I Guess you are talking about a screw-into-the-plug-hole, stop.
Here's how I make mine safe to use , while doing an in-frame measurement, where I cannot see the piston.
Firstly; the adjusting pin you made or have, has to be very sturdy. If it bends, EDIT; or if it wobbles or in any way moves; then you are screwed.Then remove all the sparkplugs.
So what I do is put the piston either #1 or #6 at TDC-compression. Then I back it up to 10* advance on the factory timing tab. Next I back up the adjuster to simulate a projected-nose RN12Y plug, then install the tool and tighten it down. Next I screw in the adjuster until it hits the piston and lock it down. Now you are ready to go hunting.
But first, familiarize yourself with how it feels to hit the stop. Back the crank up some more and then crank it into the stop gently, cuz you know about where it's gonna stop. Do it several times to get the feel of it. And while doing that, watch to see the exact # of degrees that the balancer stops at, and how repeatable it is.If it ain't repeatable; find out why and correct it. Finally, make a mark on the balancer exactly where it stops, compared to the TDC indicator.
Next, turn the engine over backwards about 3/4s of a turn, then slow down, cuz you are coming up on the stop. Gently nudge up to it. With your breaker bar go back and forth a couple of times to prove repeatability; then make your second mark on the balancer, again compared to the TDC mark.
Finally, remove the stop and rotate the crank to where you can see both marks, then make a third mark to bisect the other two, and this third mark is exactly TDC; well it would be if you did perfect work. In the real world, if using a Sharpie, the line it draws is about 1/2* wide. So, depending on how careful or how sloppy your work is; you could be out by up to 1 or even 2 degrees.
_______________
Since the cam is already in and degreed at this time, this small error only becomes important when setting your power-timing. So instead of targeting 36* which everybody "just knows" is where a Mopar makes peak power; instead, target 34* and sneak up on the perfect power-timing over the coming weeks or months. With aluminum heads target 30/32*, and you can sneak up on 34 a lil quicker.
Now, in a streeter, my advice is that you are better off with 2 or 3 degrees sub-optimum power-timing than even 1 degree too much. Two or three degrees short,on a 360, represents perhaps 7 to 10 horsepower. But one degree two much can put your engine into detonation, and depending on circumstances and parts used, can cost you an engine in just a very short time.

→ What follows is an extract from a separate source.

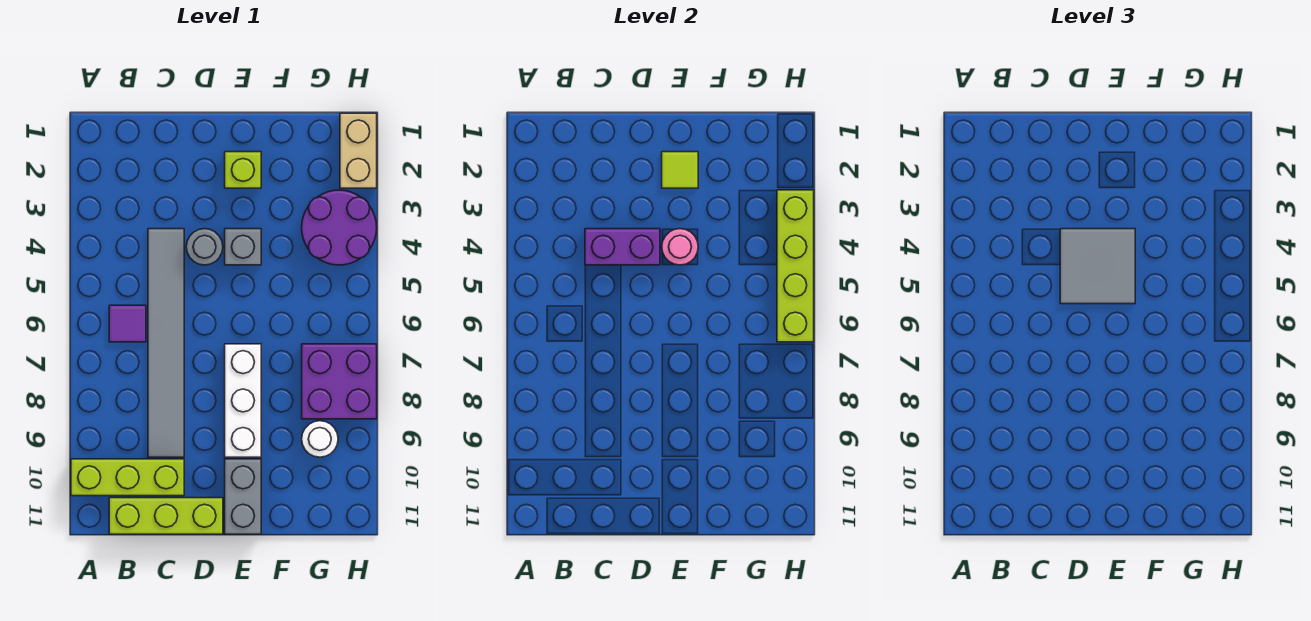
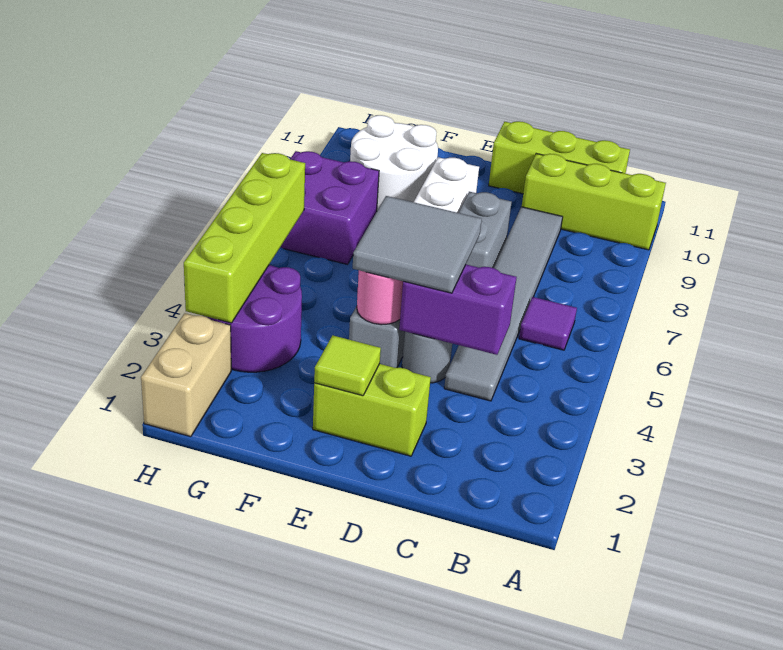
lime brick E2 level 1 -> lime brick D2:E2 level 1
grey brick E10:E11 level 1 -> grey brick D7:D8 level 1
white round brick G9 level 1 -> white round brick F9:G10 level 1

Now, with an automatic, you are only gonna suffer this 7 to 10 HP loss once on the way to 65 mph, and you will probably be spinning the tires anyway, plus this power loss will only last for a fraction of a second. The racier your rear gear, the shorter the fraction. So unless you have 2.76 geared Low-C, teener, IMO, this is a non-issue
And finally; if you can notice that loss of 7 to 10 horsepower at peak output, with your butt-dyno, in first or second gear where a streeter lives; then you are light years more sensitive than me,lol.
ok so that was more of AJ's 2cents worth.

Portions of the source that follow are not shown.